Differentially Private Worst-group Risk Minimization

We initiate a systematic study of worst-group risk minimization under (ϵ, δ)-differential privacy (DP). The goal is to privately find a model that approximately minimizes the maximal risk across p sub-populations (groups) with different distributions, where each group distribution is accessed via a sample oracle. We first present a new algorithm that achieves excess worst-group population risk of Õ(p√(d)/Kϵ + √(p/K)), where K is the total number of samples drawn from all groups and d is the problem dimension. Our rate is nearly optimal when each distribution is observed via a fixed-size dataset of size K/p. Our result is based on a new stability-based analysis for the generalization error. In particular, we show that Δ-uniform argument stability implies Õ(Δ + 1/√(n)) generalization error w.r.t. the worst-group risk, where n is the number of samples drawn from each sample oracle. Next, we propose an algorithmic framework for worst-group population risk minimization using any DP online convex optimization algorithm as a subroutine.

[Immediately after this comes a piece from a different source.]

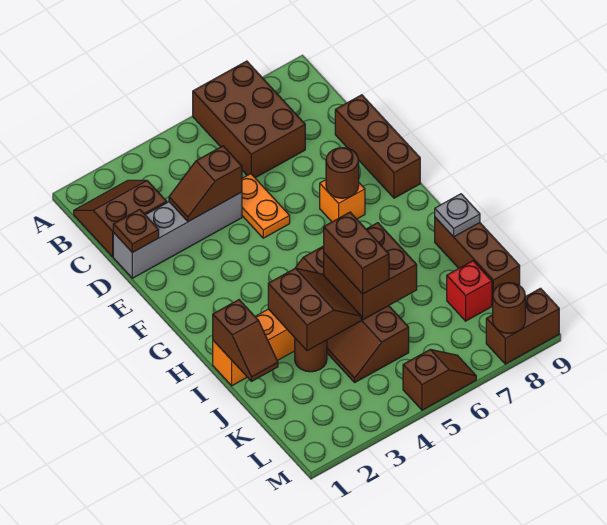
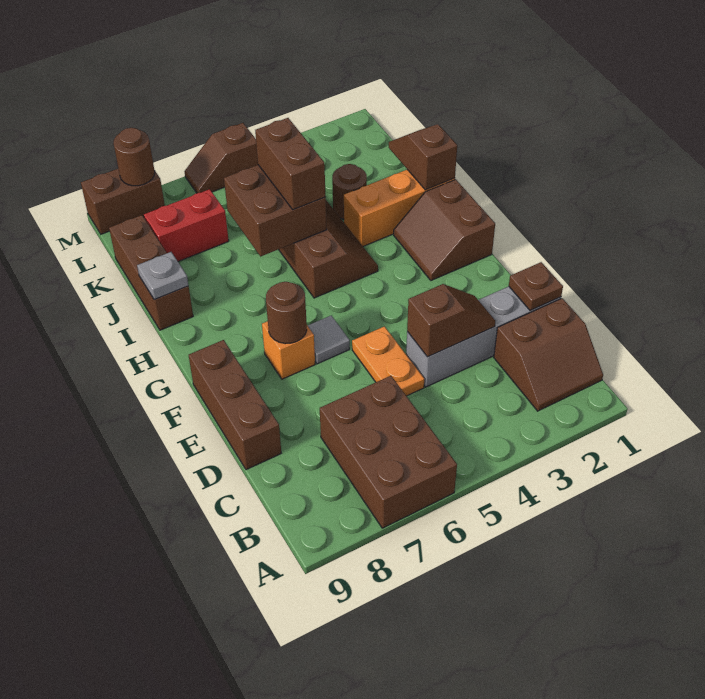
none -> grey tile F6 level 1
brown slope I3:J4 level 2 top 3 -> brown slope G1:H2 level 1 top 1
red brick K8 level 1 -> red brick K7:K8 level 1

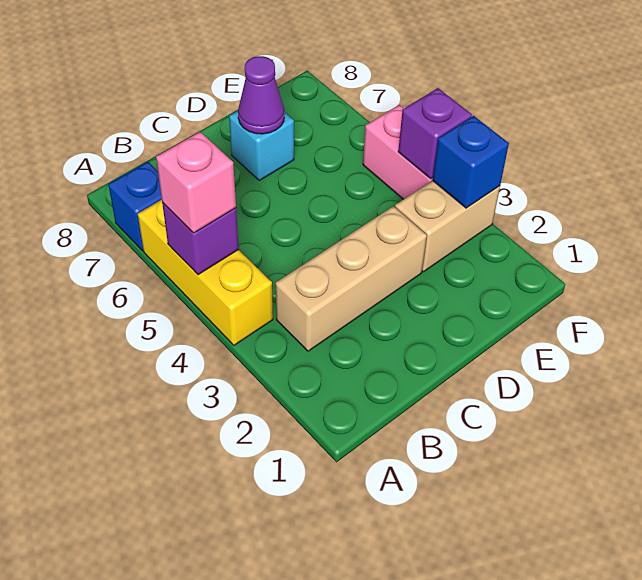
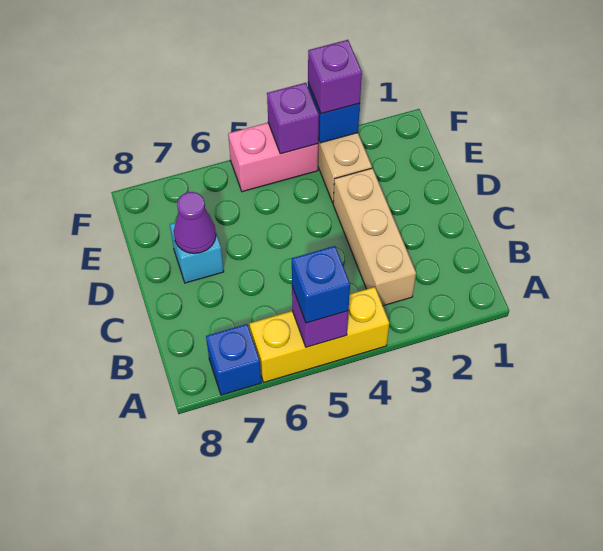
pink brick A5 level 3 -> blue brick A5 level 3
none -> purple brick F3 level 3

Hence, we give another excess risk bound of Õ( √(d^1/2/ϵ K) +√(p/Kϵ^2)). Assuming the typical setting of ϵ=Θ(1), this bound is more favorable than our first bound in a certain range of p as a function of K and d. Finally, we study differentially private worst-group empirical risk minimization in the offline setting, where each group distribution is observed by a fixed-size dataset. We present a new algorithm with nearly optimal excess risk of Õ(p√(d)/Kϵ).